Studies on the synthesis and turnover of arginine and leucine: tRNA ligases in cultured tobacco cells

Abstract

A technique was developed for assaying amino acid: tRNA ligases extracted from tobacco XD cells grown in chemically defined medium (M-1D). The technique was based on the physiological enzymic reaction in which amino acid is aminoacylated to tRNA. tRNA was obtained from tobacco XD cells using a phenol extraction procedure. For two enzymes, arginine: tRNA ligase and leucine: tRNA ligase, assay conditions were optimised. Both enzymes had similar Km values for their cognate amino acids; were found to be unstable when stored at -10 and their activity was inhibited by ammonium sulphate and caesium chloride. During growth of tobacco XD cells, these two enzymes increased in activity. Amino acids appeared not to be involved in their regulation and attempts to perturb in vivo levels of aminoacyl-tRNA by use of amino acid analogues were unsuccessful. The use of the density labelling technique, which allows a distinction between pre-existing enzyme molecules and those that are newly synthesised, indicated that in M-ID both arginine; and leucine: tRNA ligases were synthesised de novo. Leucine: tRNA ligase was also degraded and therefore turned over as it increased in activity. The density labelling data did not allow a similar conclusion for arginine: tRNA ligase. During cell growth in nitrateless M-1D, there was no increase in the activity of arginine: and leucine: tRNA ligases, but both anzymes were found to be synthesised de novo.
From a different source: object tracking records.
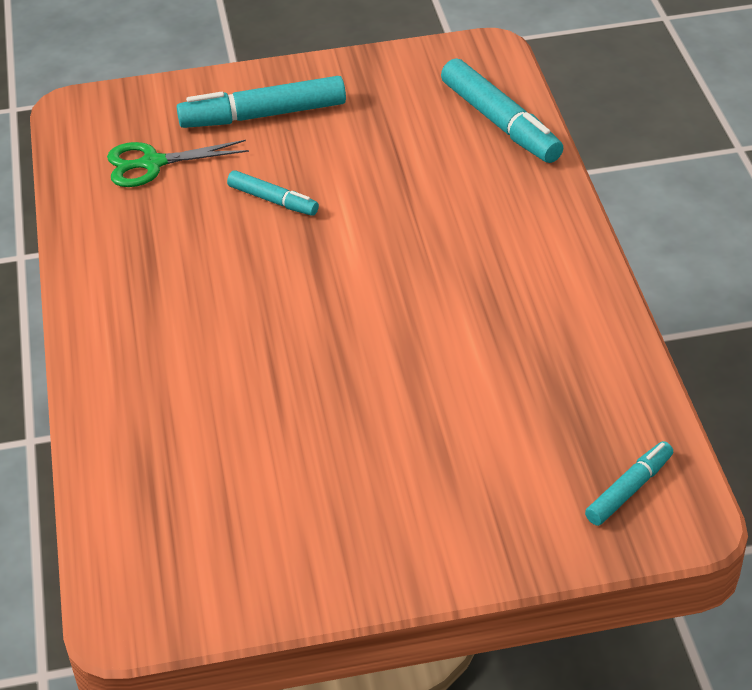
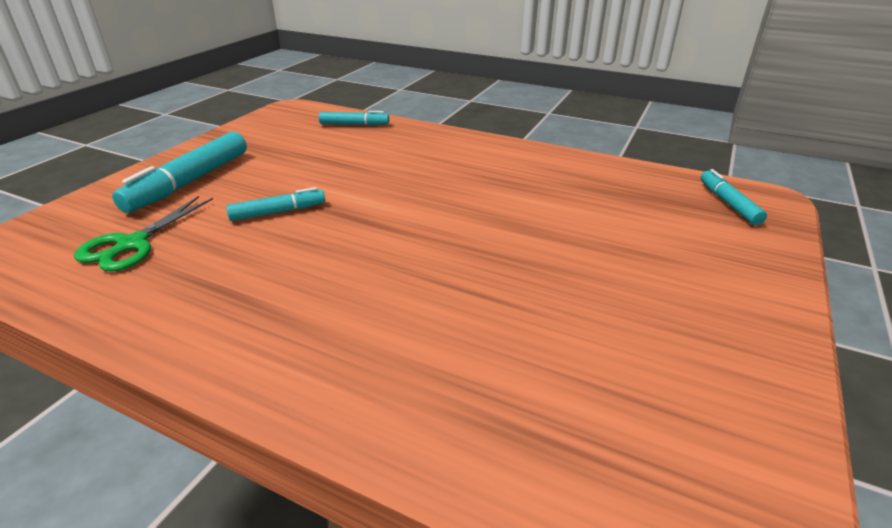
camera: 55 degrees left, 10 degrees down
(500, 123) = (354, 124): turquoise marker -> turquoise marker, size x0.57

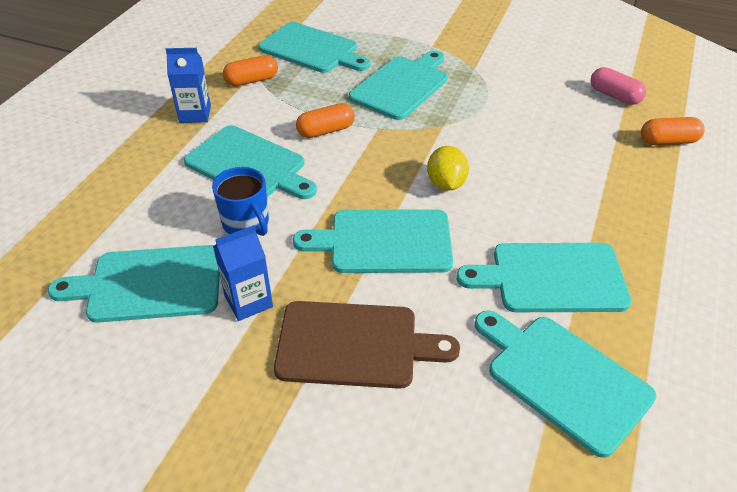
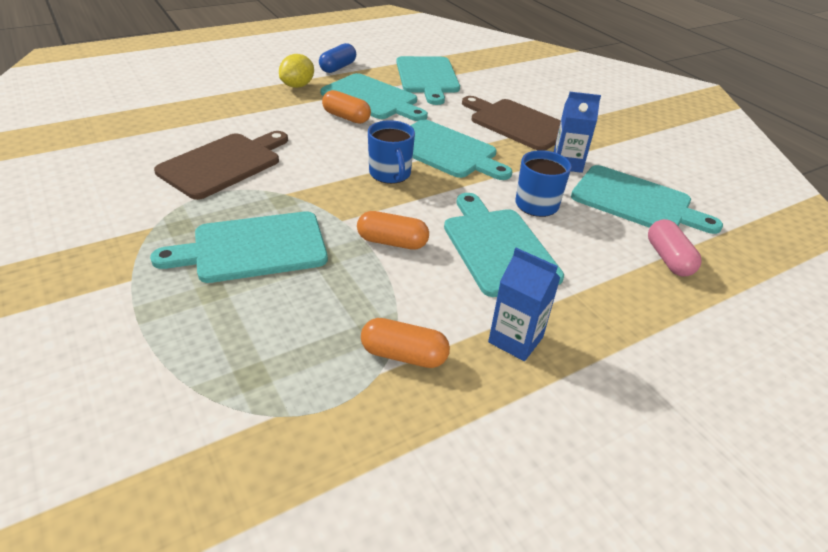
camera: 145 degrees left, 5 degrees down
(312, 49) = (268, 365): turquoise cutting board -> none
(397, 184) = (390, 174): none -> blue mug
(446, 183) = (355, 158): yellow lemon -> yellow lemon (297, 86)
(521, 123) = (224, 164): none -> brown cutting board
(614, 96) = (114, 144): pink capsule -> pink capsule (668, 259)
(668, 141) = (163, 108): orange capsule -> orange capsule (346, 117)
(678, 314) = (338, 67): none -> blue capsule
It was concluded, therefore, that they were both degraded and so turned over in nitrateless M-ID. Arginine: and leucine: tRNA ligases appeared to be synthesised from different amino acid pre-cursor pools and DEAE cellulose chromatography of enzyme extracts revealed the presence of three ligase species cognate for arginine but only two species cognate for leucine. The species cognate for arginine were in approximately equal proportions whereas one of the species cognate for leucine accounted for 80% of the total enzyme activity. The possibility that these multiple enzymic species might be responsible for the inability to demonstrate degradation of the arginine anzyme in M-1D was discussed. An accurate determination of the turnover rates of these/ these two enzymes could not be obtained due to the effects of re-cycling of total cell protein, but a comparison of turnover rates was attempted. The possible mode of regulation of these enzymes was discussed in relation to our observations and to those found in other systems.